Advisors who focus on the retirement marketplace—along with their broker/dealers—are currently trying to figure out how much business will have to change because of new regulations from the Department of Labor (DOL). With the full compliance date more than a year away, though, you have time to focus on your existing relationships and improve your retirement plan asset retention rates.
The retirement marketplace is ripe with opportunities—and with more than $24 trillion in assets as of December 2015, it’s also ripe with competition. With that in mind, I’ve put together some best practices that can help you retain the clients you have and position yourself as the go-to retirement advisor for other potential clients in your area.
It’s All About Service
Plan sponsors need an experienced retirement plan advisor to help them navigate the retirement plan landscape. The key to any long-lasting client relationship? Service. Your clients have placed a tremendous amount of trust in your ability to be the manager of their retirement plan assets. Repay that trust by providing such a high level of service that your clients couldn’t fathom operating their plan without your involvement.
Communicate Proactively
Visibility, either in person or via written communication, is paramount for cultivating a trusted relationship with a plan sponsor or decision maker. When plan sponsors run into challenges or need assistance with problem resolution, you should be their first resource—or loop in appropriate service providers to help.
Another best practice is to stay ahead of the curve on tricky compliance-related matters. You can showcase your value, plus strengthen relationships with a plan sponsor, by proactively keeping abreast of the nondiscrimination testing process, Form 5500 and audit preparation, control-group scenarios, or operational roadblocks. And as the changes brought about from the DOL regulations become clearer, your plan sponsor clients will look to you for guidance on this front as well.
Finally, be familiar with the time of year that certain qualified plan tasks take place, and call your clients to help them prepare and organize for the impending event. (Here, you might want to consider using a CRM to manage your customer contacts and/or share documents with plan sponsors.)
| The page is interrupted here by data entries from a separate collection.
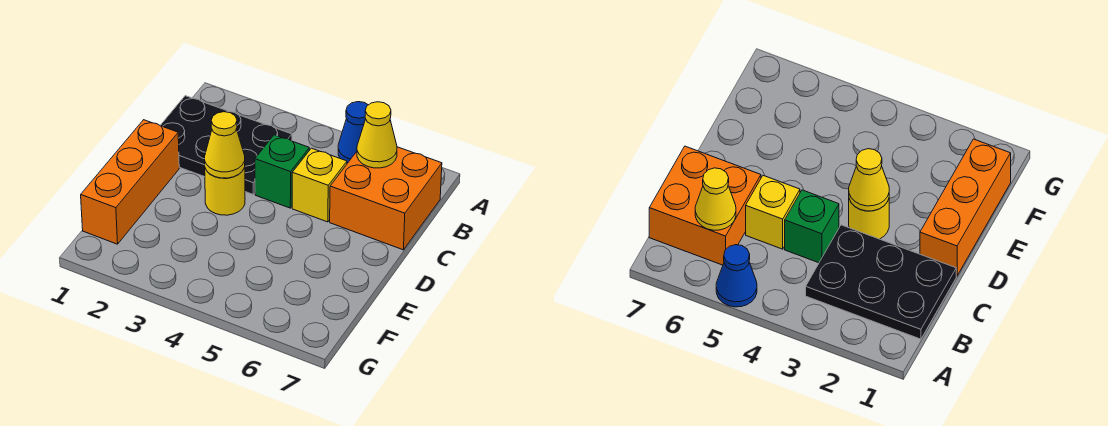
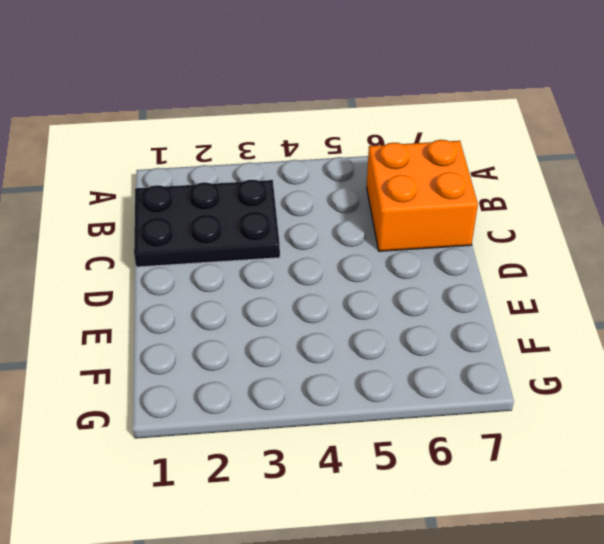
none -> blue cone A5 level 1
none -> green brick C4 level 1

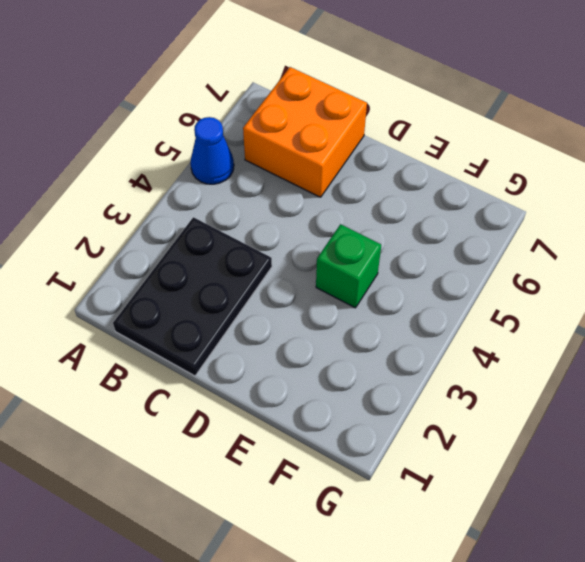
green brick E4 level 1 -> green brick C4 level 1
none -> yellow brick C5 level 1
none -> orange brick D1:F1 level 1

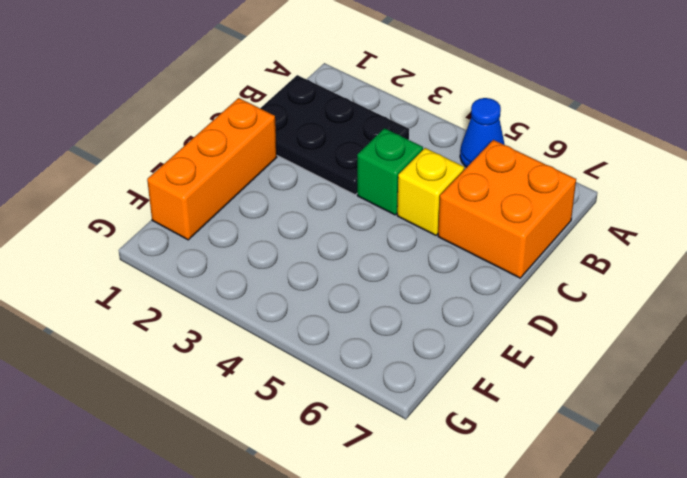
none -> yellow round brick D3 level 1
none -> yellow cone B6 level 2

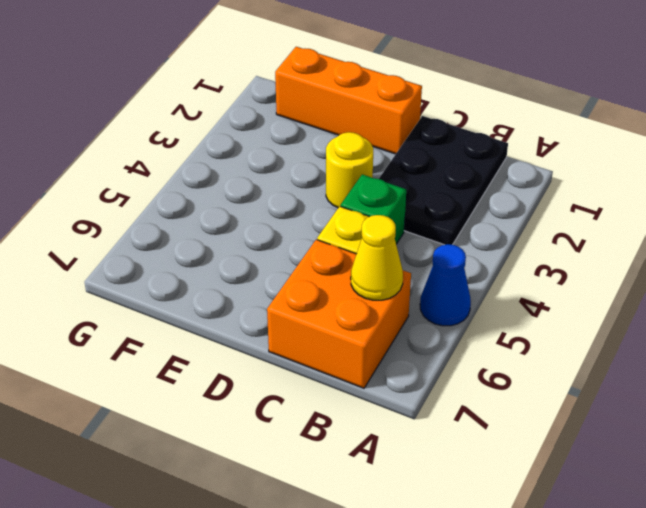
none -> yellow cone D3 level 2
Remember, going out of your way to help your client may take a few minutes of your time, but the impression you leave will last far longer.
Manage the Relationship
The dynamics of a retirement plan can be confusing to a plan sponsor. There are different players—recordkeepers, third-party administrators, advisors, and consultants—with varying roles and responsibilities that often overlap. You will often be the one who brings the service providers to the table during the sales process, so making sure everyone is on the same page post-sale is of immense importance. In essence, you will need to be the “quarterback” of the retirement plan team:
-
Clearly defining roles and responsibilities
-
Streamlining processes
-
Articulating expectations
-
Maintaining efficient lines of communication
Be sure that you get to know the key decision makers of the plan as well, and be alert to any changes in personnel. Doing so will allow you to stay one step ahead and potentially ward off any impending attempts by competing advisors who would like to poach the business from you.